Du coup, cela a donné des idées aux designers web qui commencent à découvrir certaines des nouvelles propriétés de HTML5 (plus précisément des CSS3) pour rajouter des transitions natives à leurs interfaces : De l’intérêt des transitions pour concentrer l’attention. Partant du principe que les transitions sont systématiquement utilisées dans les interfaces des logiciels et jeux vidéo, on se demande pourquoi cela ne pourrait pas se faire pour les interfaces web. Les transitions pourraient ainsi être considérées comme des éléments indissociables de la couche de présentation : tout comme vous devez choisir une police de caractère ou des couleurs, vous devez choisir des transitions.
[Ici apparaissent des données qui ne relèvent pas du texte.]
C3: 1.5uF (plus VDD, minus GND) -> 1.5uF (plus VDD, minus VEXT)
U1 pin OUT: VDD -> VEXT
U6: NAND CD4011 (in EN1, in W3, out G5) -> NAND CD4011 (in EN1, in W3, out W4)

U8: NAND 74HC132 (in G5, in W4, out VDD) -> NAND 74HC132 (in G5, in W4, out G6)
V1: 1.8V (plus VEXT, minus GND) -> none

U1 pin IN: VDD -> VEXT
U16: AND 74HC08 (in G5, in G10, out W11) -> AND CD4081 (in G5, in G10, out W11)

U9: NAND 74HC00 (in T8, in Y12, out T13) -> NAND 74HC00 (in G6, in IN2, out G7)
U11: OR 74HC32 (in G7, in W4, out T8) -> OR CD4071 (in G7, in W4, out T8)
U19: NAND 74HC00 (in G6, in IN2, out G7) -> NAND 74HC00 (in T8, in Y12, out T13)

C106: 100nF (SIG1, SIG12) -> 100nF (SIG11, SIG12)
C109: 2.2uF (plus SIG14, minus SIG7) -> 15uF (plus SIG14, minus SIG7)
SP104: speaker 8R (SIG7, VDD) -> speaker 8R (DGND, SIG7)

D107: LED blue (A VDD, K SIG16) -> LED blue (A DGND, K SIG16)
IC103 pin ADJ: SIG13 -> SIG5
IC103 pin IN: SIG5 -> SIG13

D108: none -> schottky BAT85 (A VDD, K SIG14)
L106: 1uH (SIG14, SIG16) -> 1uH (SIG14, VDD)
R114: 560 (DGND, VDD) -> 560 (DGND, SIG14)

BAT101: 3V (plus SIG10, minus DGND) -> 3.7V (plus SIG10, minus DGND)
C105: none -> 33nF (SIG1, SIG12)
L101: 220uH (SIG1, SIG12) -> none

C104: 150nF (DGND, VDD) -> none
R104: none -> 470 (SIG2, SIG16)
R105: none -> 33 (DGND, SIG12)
C’est en prolongement de cette réflexion que je vous propose ce très bon article du Smashing Magazine : Smart Transitions In User Experience Design. L’auteur y explique que les animations sont un élément essentiel des interfaces que si l’utilisateur n’est pas très concentré (ce qui arrive avec les terminaux mobiles), il puisse perdre le contexte de la tâche qu’ils sont en train d’effectuer et ne plus comprendre les informations ou modalités d’interaction que l’interface leur propose. L’illustration ci-dessous est parfaitement explicite quant à l’intérêt d’un effet de transition dans le cas d’une ancre dans une barre de navigation :

ScrollingAnimated

Plusieurs exemples de transitions sont détaillés dans cet article, comme l’apparition d’un panneau contextuel, très bien mis en scène ici :

Stateful-toggle

Idem pour ces champs complémentaires dans le cas d’un formulaire de dépôt d’un commentaire :

ExpandingComments

Je n’ai pas grand-chose à ajouter par rapport aux arguments ou aux exemples de l’article. Par contre, je peux vous recommander vivement le site Meaningful Transitions qui répertorie 6 grandes catégories de transitions et autant d’études de cas.

Meaningful_Transitions-2

Moralité : maintenant que de nombreux effets d’animation peuvent être réalisés de façon native, ne concevez plus d’interface sans transition.